L’origine della Biblioteca Nazionale di Torino è indissolubilmente legata al concetto di dono in ambito culturale e alla congerie di idee innovative che gravitarono intorno alle figure di Vittorio Amedeo II di Savoia e di Scipione Maffei.
Quanto è remota la dimensione del dono oggi che il fare e l’avere prevalgono sul dare e sull’essere, oggi che anche i rapporti sono concepiti in un’ottica utilitaristica. In ambito culturale, tuttavia, non esiste “dare per avere” né “dare per dovere”. Donazioni e lasciti costituiscono le fondamenta dei rapporti tra mondo delle arti e istituzioni, enti pubblici e privati.
Scipione Maffei, su richiesta del sovrano in uno scritto datato 20 febbraio 1718, dona un parere sull’ordinamento d. ella Regia Università di Torino e della futura “Insigne Regia libreria”: “...ciò che può esser corona di tutta l’opera e che può finire di render Torino un seminario di dotti, e un emporio di buoni studi. Ciò sarà con instituire un’insigne e Regia Libreria Pubblica...un Maestro insegna una professione ed i libri le insegnano tutte: un maestro è spesso un uomo mediocre e in una biblioteca possiamo scegliere i migliori del mondo, non c’è però più util maestro di un dotto bibliotecario, che in una gran libreria ci indica, in ogni materia, i migliori volumi”.

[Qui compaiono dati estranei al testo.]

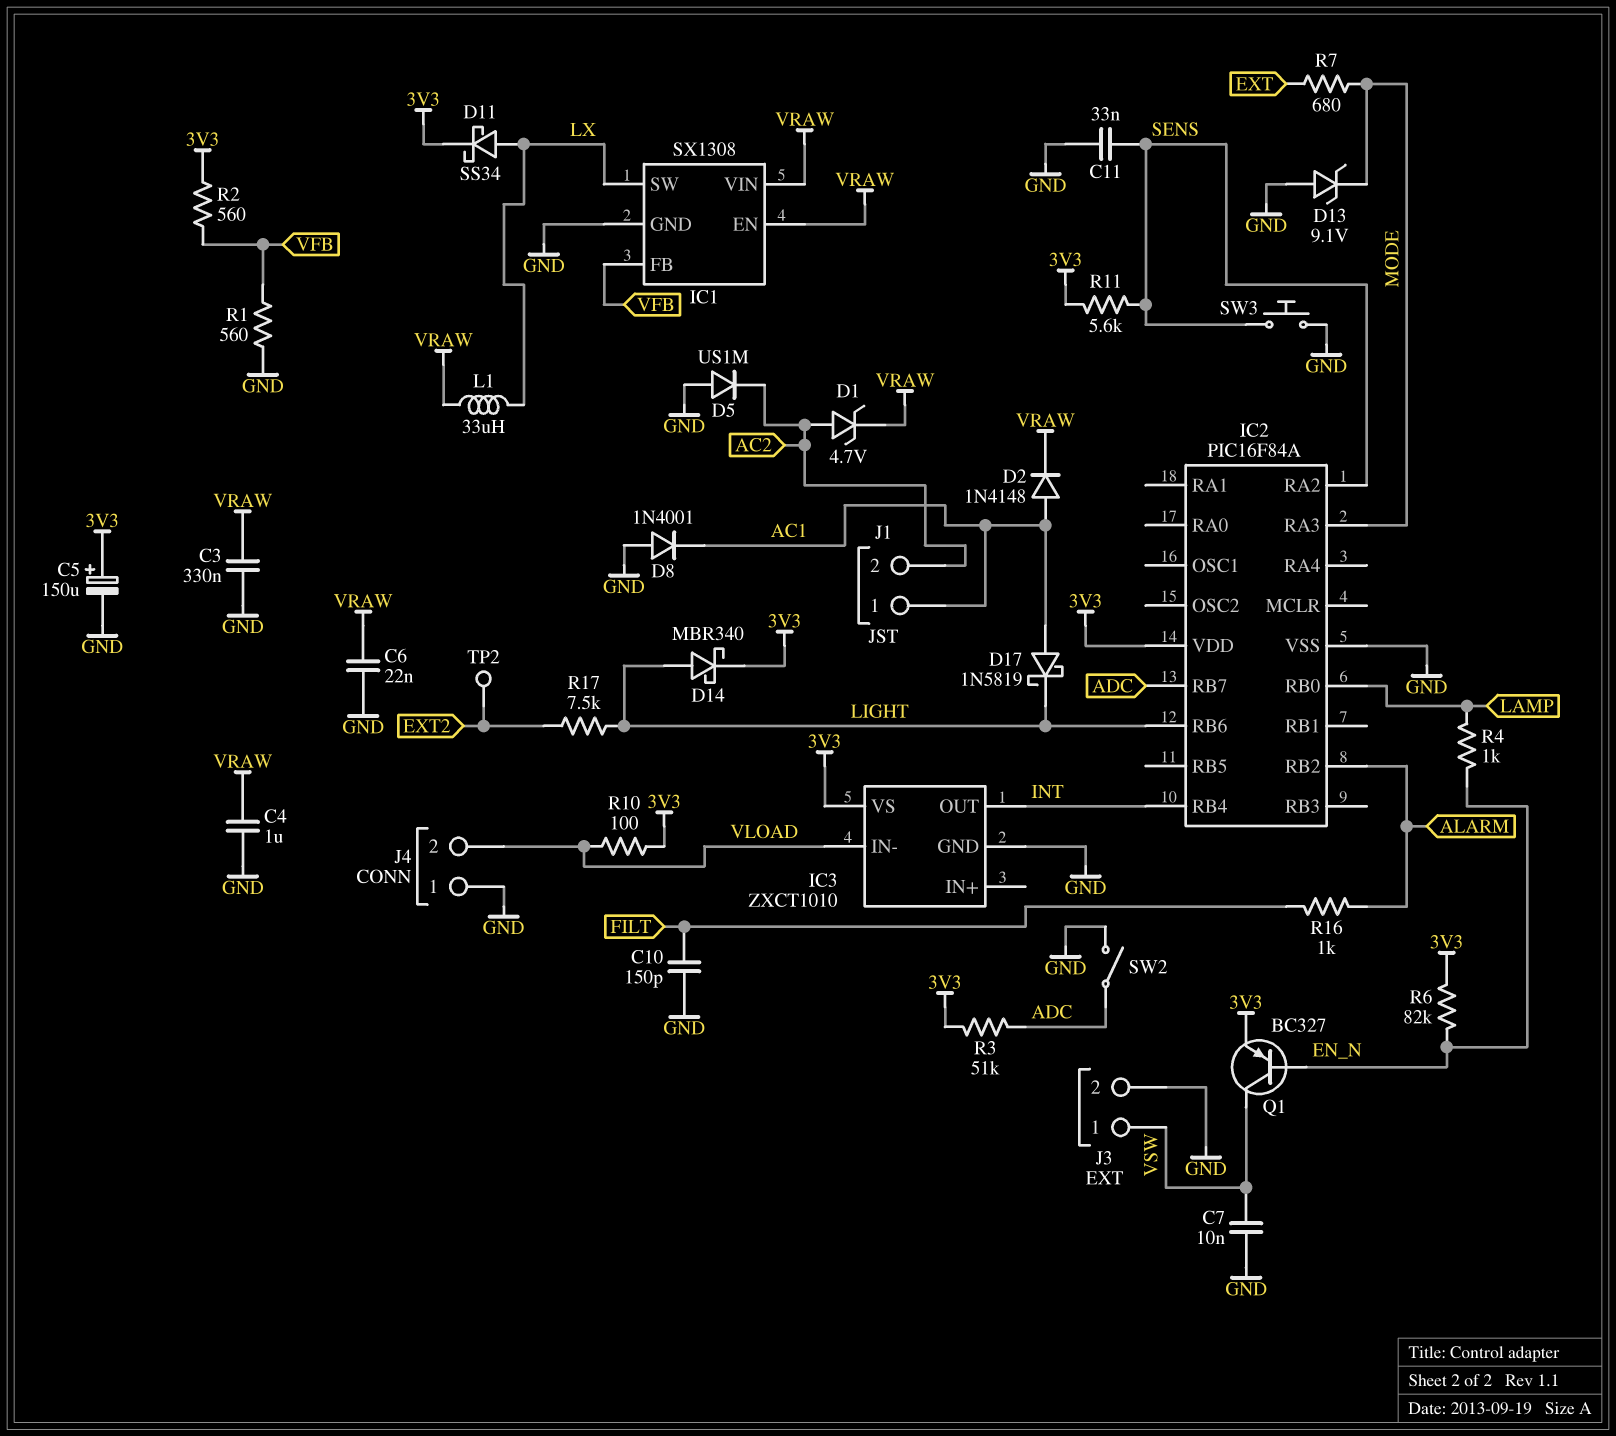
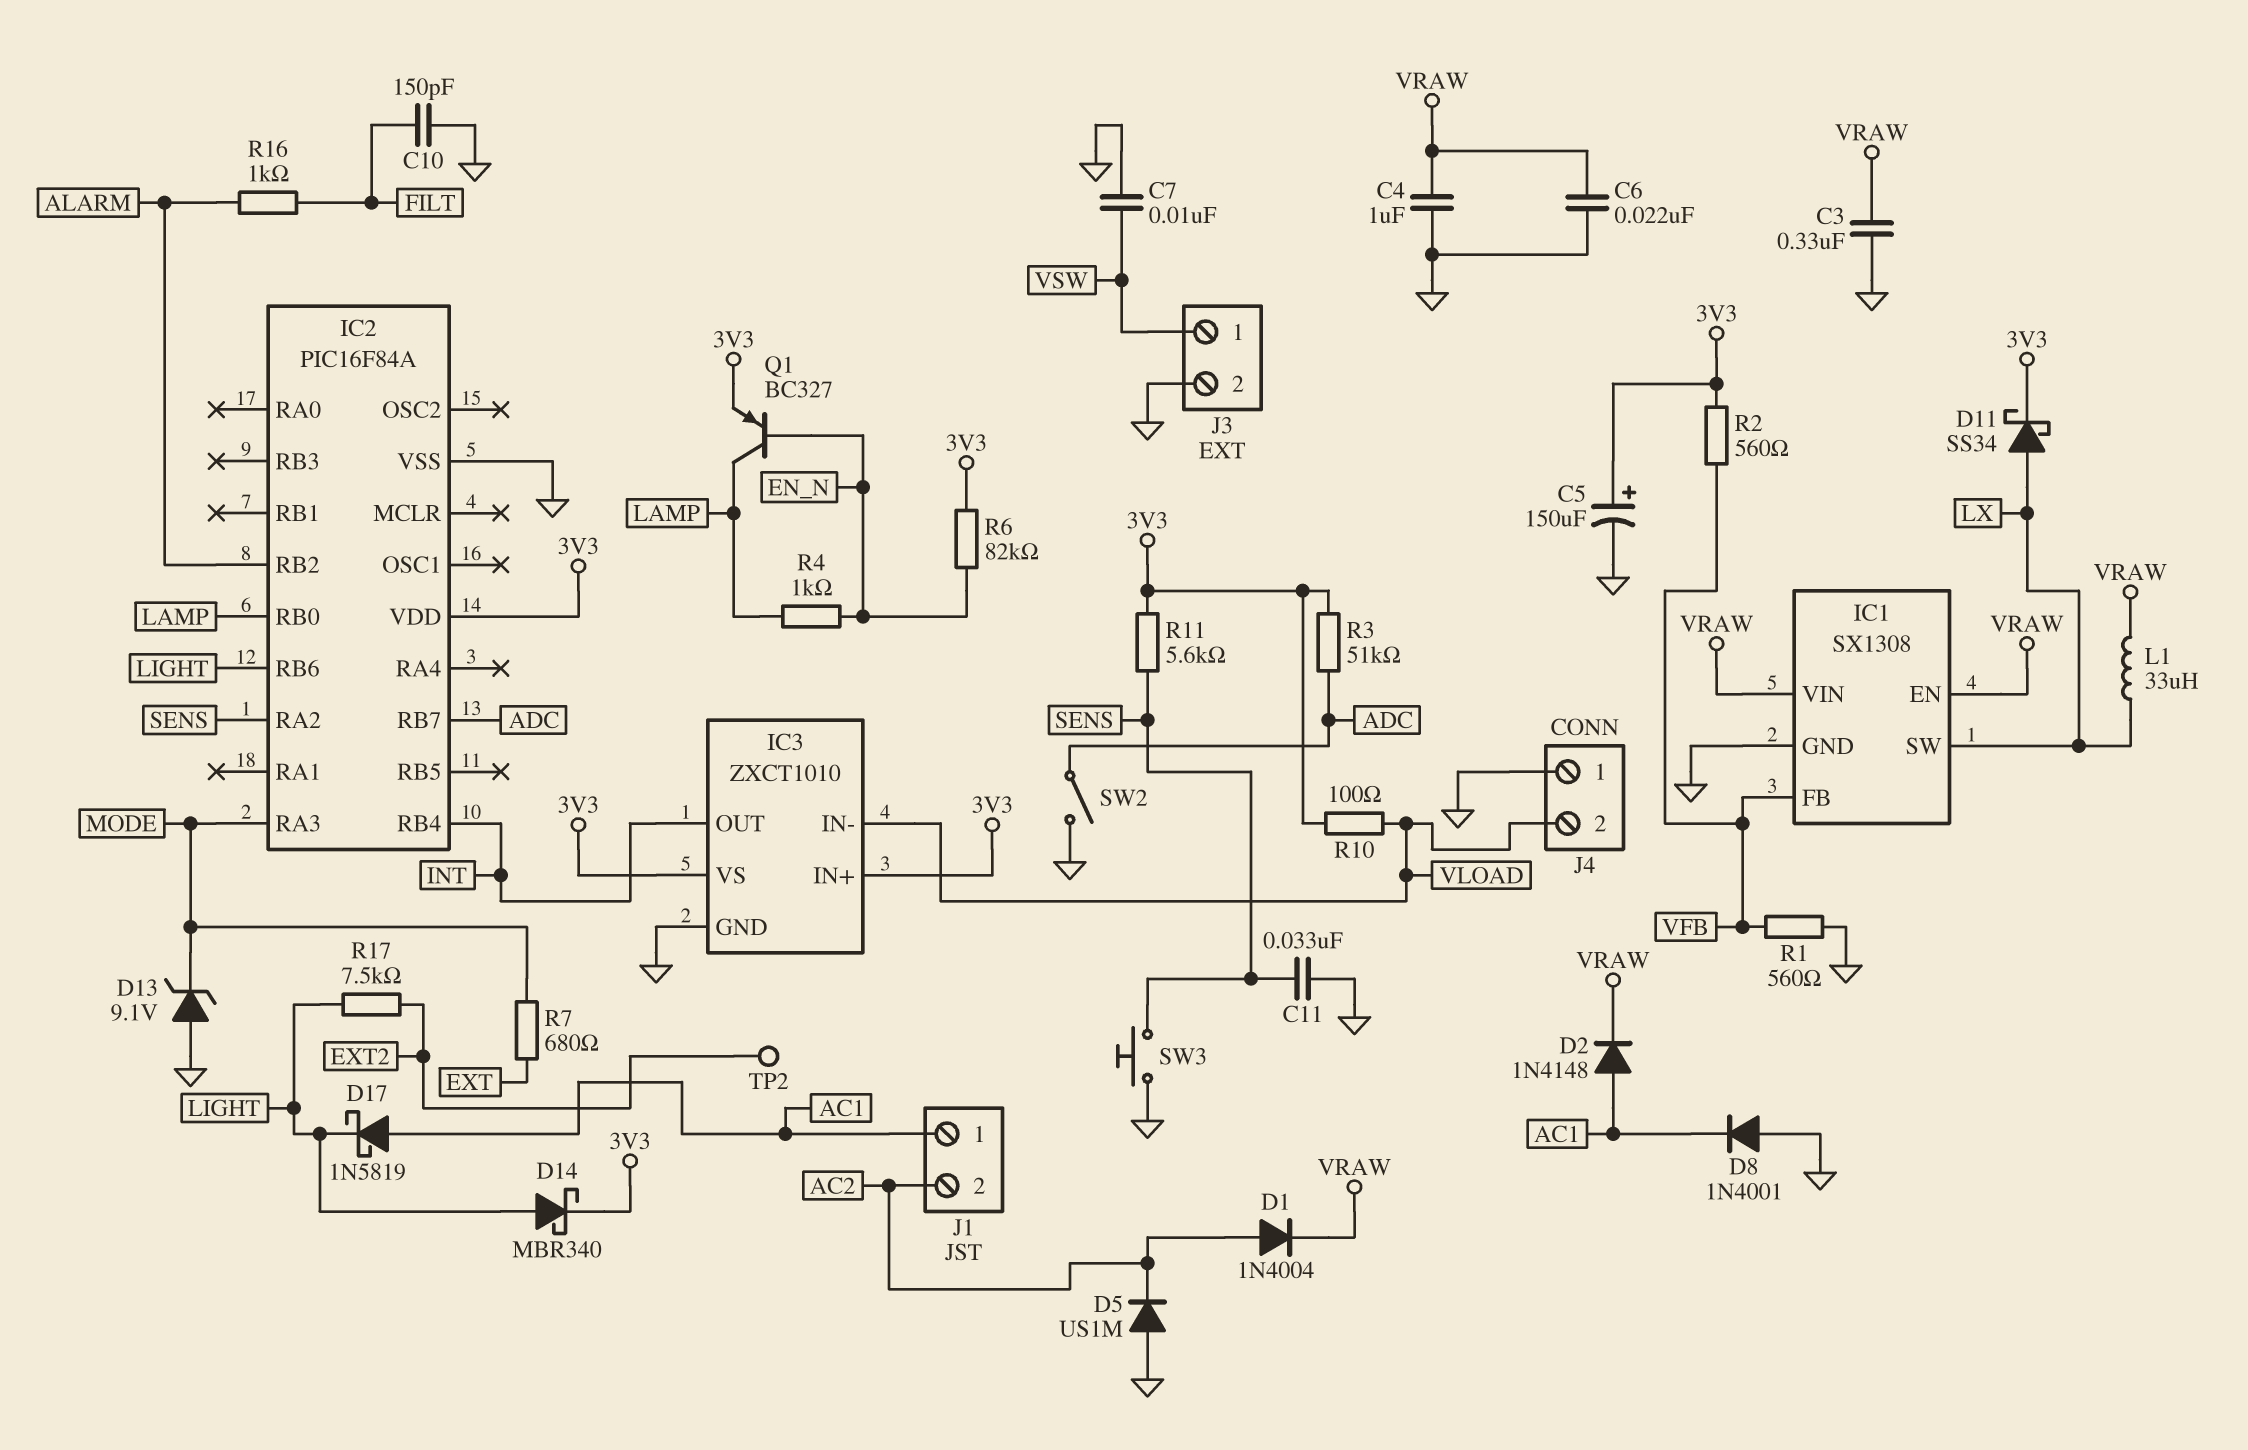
D1: zener 4.7V (A AC2, K VRAW) -> diode 1N4004 (A AC2, K VRAW)
IC3 pin IN+: none -> 3V3
Q1: PNP BC327 (B EN_N, C VSW, E 3V3) -> PNP BC327 (B EN_N, C LAMP, E 3V3)

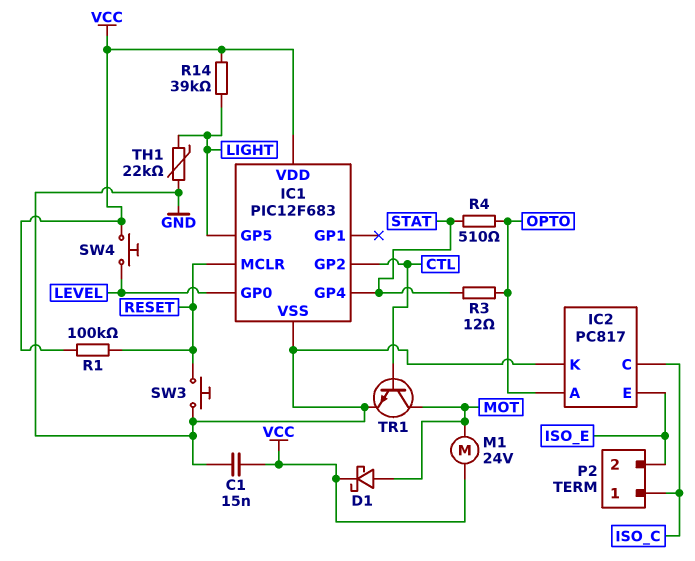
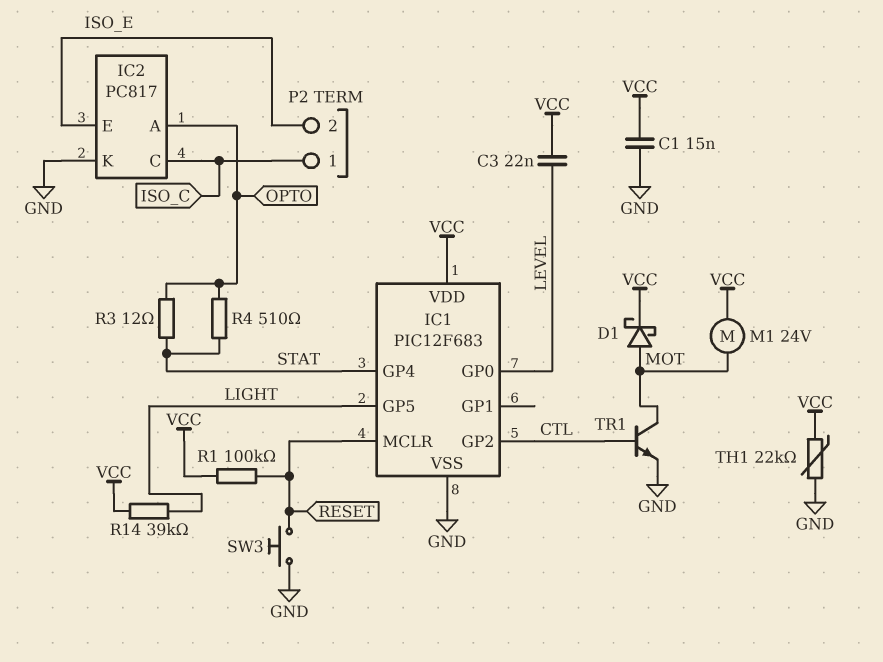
C3: none -> 22nF (LEVEL, VCC)
SW4: button (LEVEL, VCC) -> none
TH1: 22k (GND, LIGHT) -> 22k (GND, VCC)

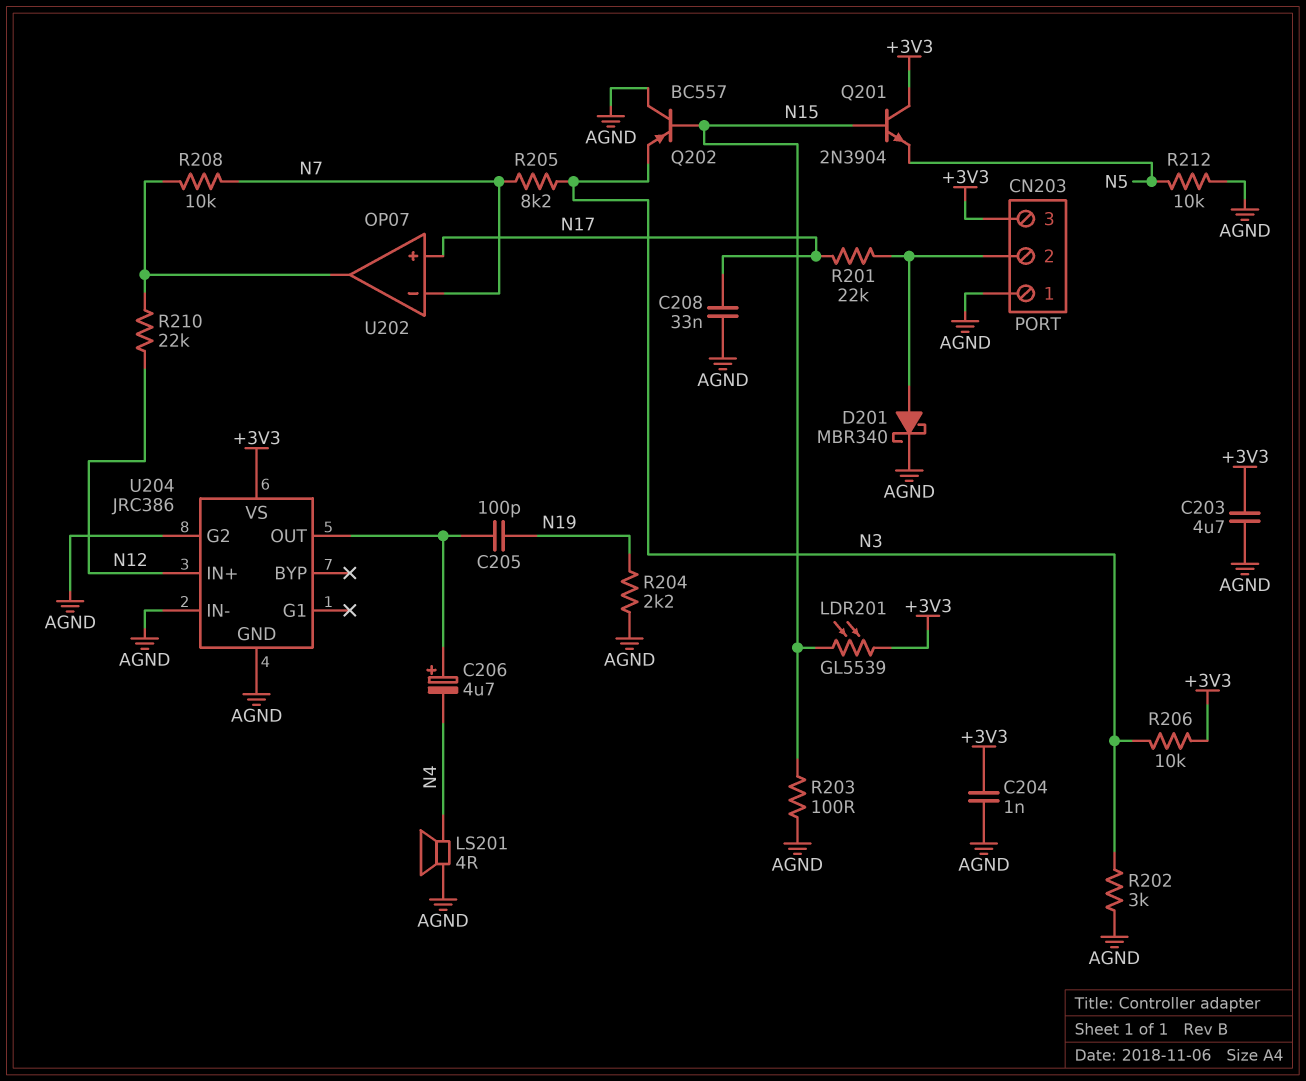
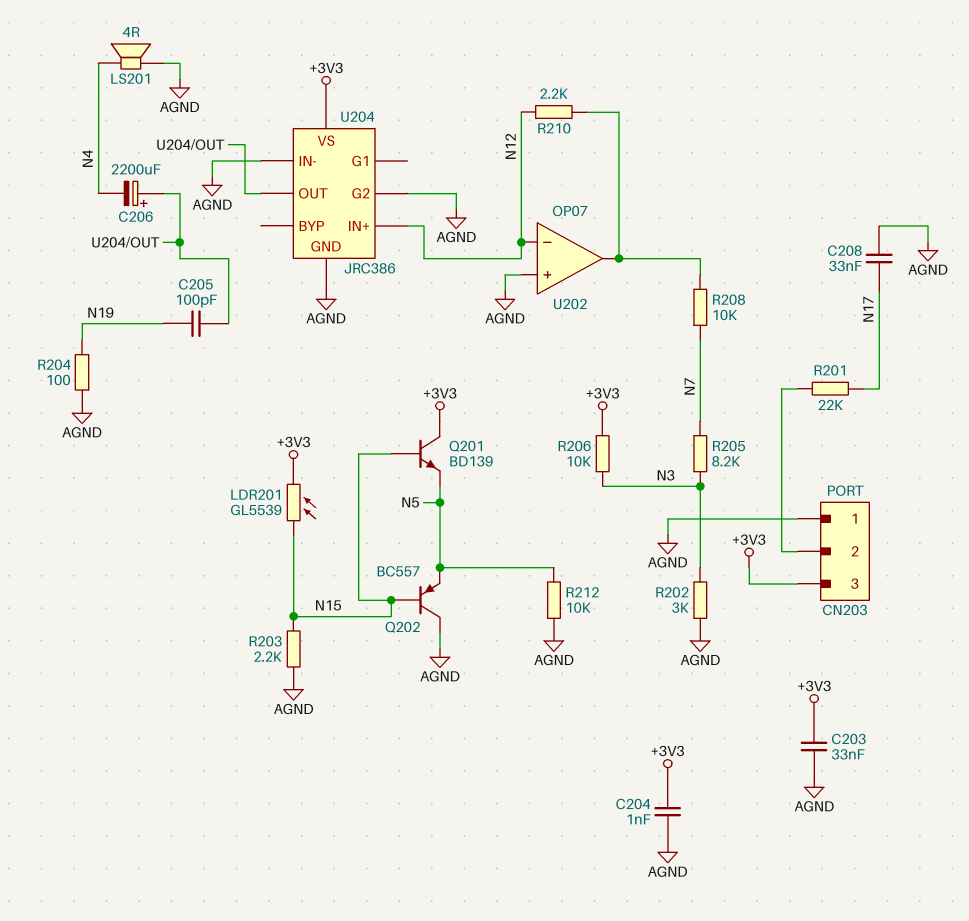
C203: 4.7uF (+3V3, AGND) -> 33nF (+3V3, AGND)
C206: 4.7uF (plus U204/OUT, minus N4) -> 2200uF (plus U204/OUT, minus N4)
D201: schottky MBR340 (A CN203/2, K AGND) -> none
Q201: NPN 2N3904 (B N15, C +3V3, E N5) -> NPN BD139 (B N15, C +3V3, E N5)
Q202: PNP BC557 (B N15, C AGND, E N3) -> PNP BC557 (B N15, C AGND, E N5)
R203: 100 (AGND, N15) -> 2.2k (AGND, N15)
R204: 2.2k (AGND, N19) -> 100 (AGND, N19)
R210: 22k (N12, U202/out) -> 2.2k (N12, U202/out)
U202 pin in+: N17 -> AGND
U202 pin in-: N7 -> N12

Accogliendo le idee dello studioso il sovrano sancì con le Regie Costituzioni del 25 ottobre 1720 l’origine della Biblioteca normando il funzionamento dell'Università Torinese. La biblioteca iniziò operativamente la sua attività nel 1723 con la donazione di oltre 20.000 libri provenienti da tre importanti fondi librari presenti in città: i libri del Comune, la raccolta della Regia Università e i libri della Biblioteca Ducale. Nel corso del Novecento la Biblioteca andò incontro a diverse avversità a partire dall’incendio del 1904, che devastò buona parte dei suoi antichi e preziosi fondi manoscritti e che portò anche alla costituzione del primo laboratorio per il restauro del libro in una biblioteca dello Stato.